The Morning Call

 Saturday, July 12, 1991

SPORTS

 A-40 


 

Drumbore hurls Quakertown to Tri-Co win




Of The Morning Call



Tom Hartman proved that it takes a pitcher to know a pitcher during Quakertown's 3-2 Tri-County League victory over visiting Limeport last night.

In an emergency move, the Quakertown pitcher donned a catcher's mitt and teamed with fellow hurler Bob Drumbore for a magnificent four-hit win.

The victory kept the Orioles' playoff hopes alive as the South Division team improved to 14-11. Limeport (16-6) is still within reach of North Division-leading Stahley's.

"He did a good job back there, he's a pitcher so he knows what he's doing," said Drumbore, who entered the contest with a 0.99 ERA and a 6-4 record.

One Quakertown catcher had already planned to miss the game and another was a no-show -- leaving Hartman, who co-manages the club along with Drumbore, to get behind the plate.

"The reason I caught was because you can't just go in there and catch Drumbore without knowing what he throws. He has so much different stuff. He was throwing smoke and had a nice tail on his fastball," said Hartman, who admitted that Drumbore did some shaking off of pitch calls.

Limeport right-handed pitcher Bruce Alpaugh also pitched well, except for the first inning. That's when he hit a batter, walked a batter and then allowed an RBI single by Dean Reiman and two-run single by Kevin Kershner.

Then he retired the next 12 in a row and 16 of the final 17 -- allowing just a walk in between.

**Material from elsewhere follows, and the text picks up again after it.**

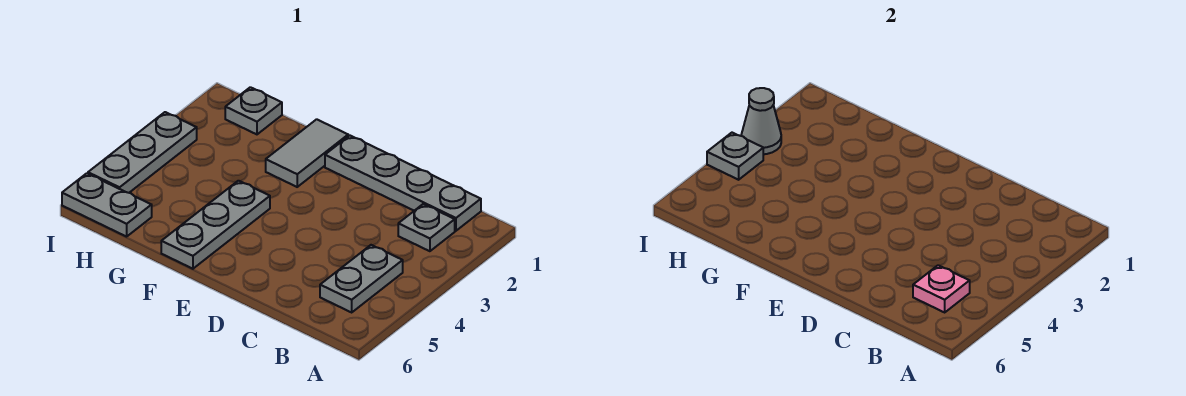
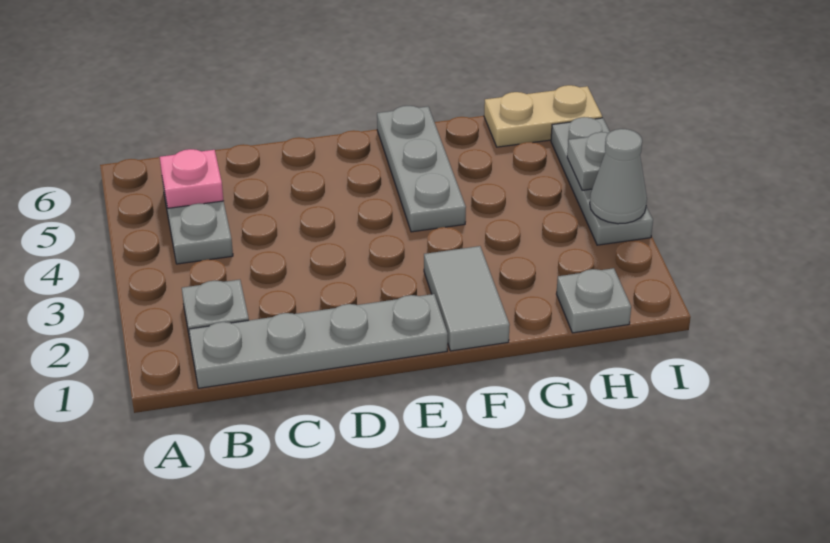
grey plate H6:I6 level 1 -> tan plate H6:I6 level 1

"He didn't seem to have command in the first inning. But even then they only had two hits," said losing manager Ishky Fatzinger, whose club was still feeling the effects of Thursday night's eight-inning, 4-3 victory over Stahley's.

Limeport came back in the seventh after Joe Fatzinger's lead-off single, Bill Fatzinger's bobbled grounder, Bob Fatzinger's RBI fielder's choice and Chris Kernick's opposite-field, RBI single.

Drumbore, a seasoned southpaw, then fanned the next batter looking and got the final out on a grounder to first.

The game was only an hour old by the start of the last half inning.

"I guess I work fast, but they swung at a lot of first pitches so there weren't deep counts," admitted Drumbore.

Ishky Fatzinger said, "We hit the ball hard, but at people. It was one of those nights when you have to walk away from it and say it wasn't our night."

Drumbore finished with four strikeouts and no walks.

"That says something," said Hartman, "when you're throwing to someone you don't normally throw to and pitch as well as he pitched tonight. He was just super."